L’idée n’est certes pas neuve. Le Modem, en se positionnant à «l’extrême-centre», avait séduit beaucoup de novices en politiques à la fin 2007, avant de décliner progressivement. Lancé à la Cartoucherie du bois de Vincennes fin 2013, Le Rassemblement citoyen de Corinne Lepage ambitionnait lui aussi de dépasser les clivages et s’appuyer sur les citoyens, mais n’a guère percé dans les élections. Est aussi apparu Nous Citoyens, avec un focus sur les entrepreneurs, rapidement fruit d’une scission donnant naissance à Génération citoyens. Ceci pour n’en citer que quelques-uns. Ces mouvements qui se cherchent depuis une dizaine d’années n’ont pas encore réussi à percer de manière significative lors des élections. Jeune et populaire, Emmanuel Macron réussira-t-il là où d’autres personnalités politiques, déjà éprouvées par les partis traditionnels ont échoué ? C’est le pari des sympathisants.

«Bayrou défendait le centre. Nous, le positionnement politique, on s’en moque. Chacun peut garder son appartenance à un autre parti, être de droite ou de gauche, on va au-delà», répond une participante. «C’est vrai que le Modem avait réussi à créer une dynamique en 2007, mais François Bayrou n’a pas été capable de gérer le succès de son mouvement. Aujourd’hui, il est has-been», tranche un autre. «Ce qui est nouveau, c’est que deux-tiers des référents des comités locaux ne sont pas des élus», indique Philippe Vidal.

Bilan de la soirée ? «Les deux-tiers des participants sont restés pour croquer une pizza, et nous avons échangé sur d’autres sujets comme la laïcité, que nous avons décidé de mettre au menu d’un prochain café citoyen. Nous avons aussi réfléchi à comment se mettre en ordre de bataille alors qu’Emmanuel Macron ne s’est pas encore déclaré, et puis bien-sûr nous avons longuement commenté les résultats des élections américaines, leur impact en France, et aussi la primaire à droite… Désormais, nous sommes une bonne douzaine de personnes engagées au sein du comité local, sur 80 adhérents villejuifois», se réjouit Philippe Vidal.

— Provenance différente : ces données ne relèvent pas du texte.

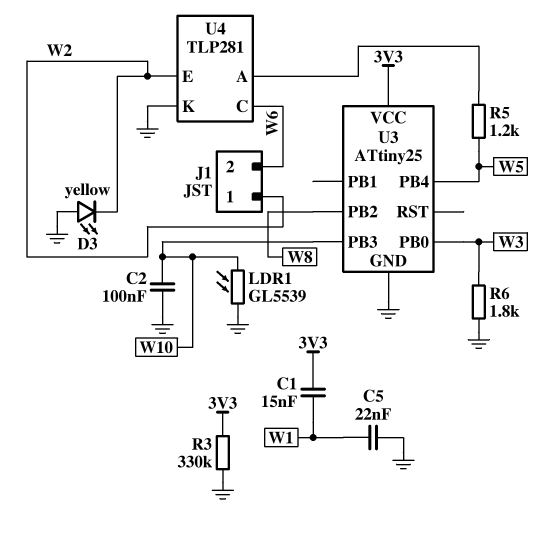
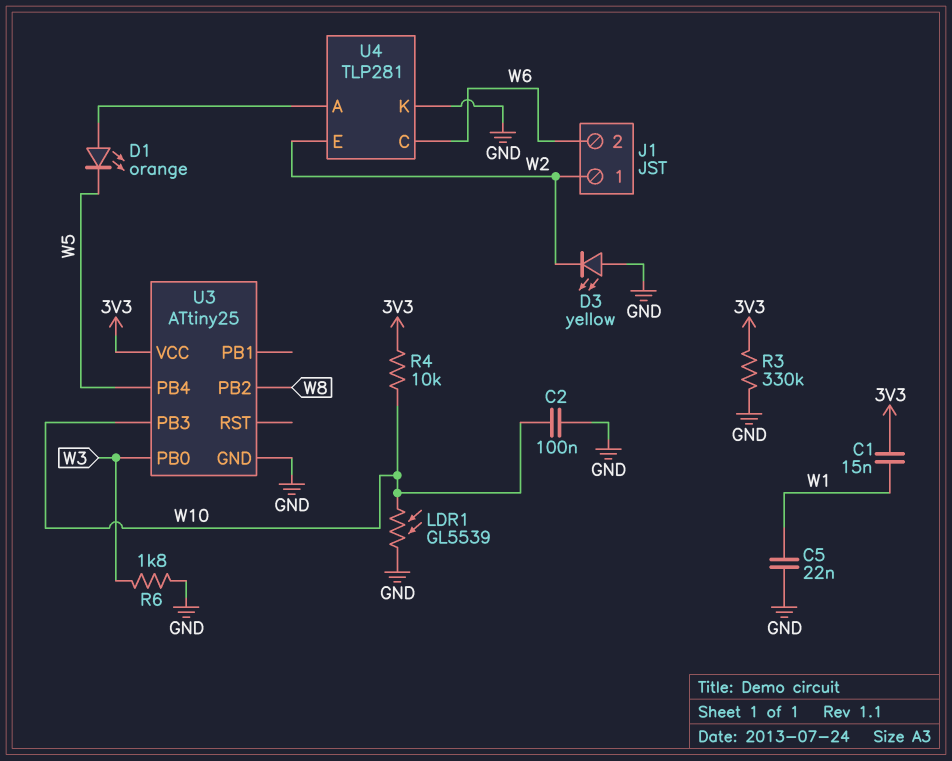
D1: none -> LED orange (A U4/A, K W5)
R4: none -> 10k (3V3, W10)
R5: 1.2k (U4/A, W5) -> none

Meeting départemental le 3 novembre

Ce mardi 15 novembre, ce-sont les référents départementaux, Jean-Jacques Bridey, député-maire PS de Fresnes et Laetitia Vialle, avocate, qui réunissent les responsables des comités locaux pour faire le point, à Vincennes. Officiellement candidat pour garder sa circonscription lors des législatives de 2017, le député se veut confiant quant à son investiture par le parti. «Il y a plusieurs voix distinctes au sein de la direction du PS», indique l’élu. En attendant l’officialisation de candidature d’Emmanuel Macron et le verdict du parti, le député annonce également un meeting En marche le 3 décembre dans le Val-de-Marne.